Wanggo Gallaga, son of critically-acclaimed filmmaker Peque Gallaga, came out in the open as HIV positive, so people will hear his story and be educated, to remind everyone that being HIV positive doesn’t mean it’s the end of their lives. We salute him.

Mr. President, do you have plans for the growing number of HIV cases in the country? Will the HIV patients in San Lazaro Hospital be attended to properly and received proper medical supplies? Have you finally decided what your stand is on the RH Bill?

This is an appeal to the government to make everything right.


A man as smart as you, Mr. Aquino, has already made a plan. A man as smart as your, Mr. Aquino has already made a decision. We just hope the LGBT community is part of it.

This country needs more than a “Promised President”. This country needs more than hope not promises, but results.

At the end of the day, no one is to blame.

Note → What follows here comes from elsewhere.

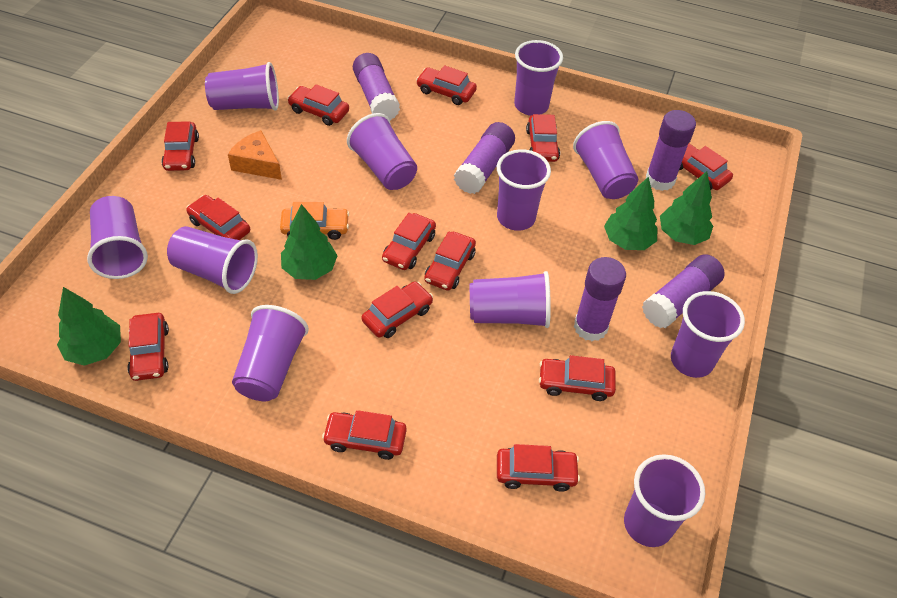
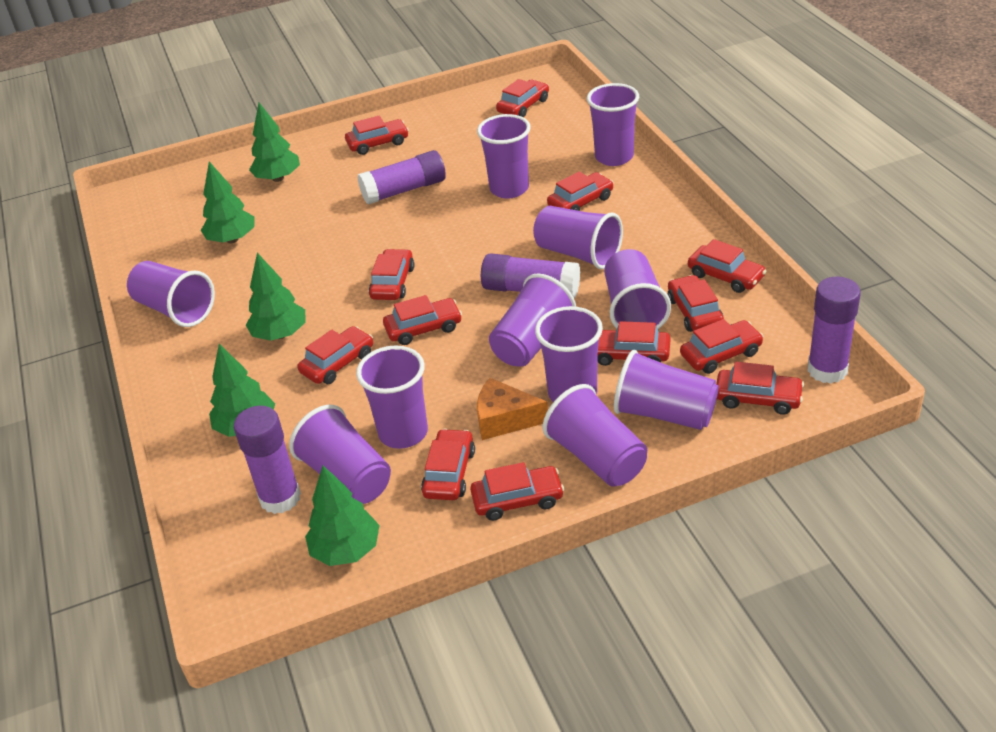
green tree: 4 -> 5
orange car: 1 -> 0
purple glue stick: 5 -> 4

It was never really the fault of the previous government fully. If you’re looking at whose fault it is, who’s guilty why things didn’t go the way they should be, no need to look anywhere, just look in the mirror. And when the people start to realize it, that’s when the government should come in, to be the backbone of every citizen who stood up.

An idea is an inch of everything. It is small and fragile; we should never let them take that away from us. It is the only thing in the world worth having. It is the only thing in the world that we should never be allowed to be taken away from us. Ideas are bullet-proof.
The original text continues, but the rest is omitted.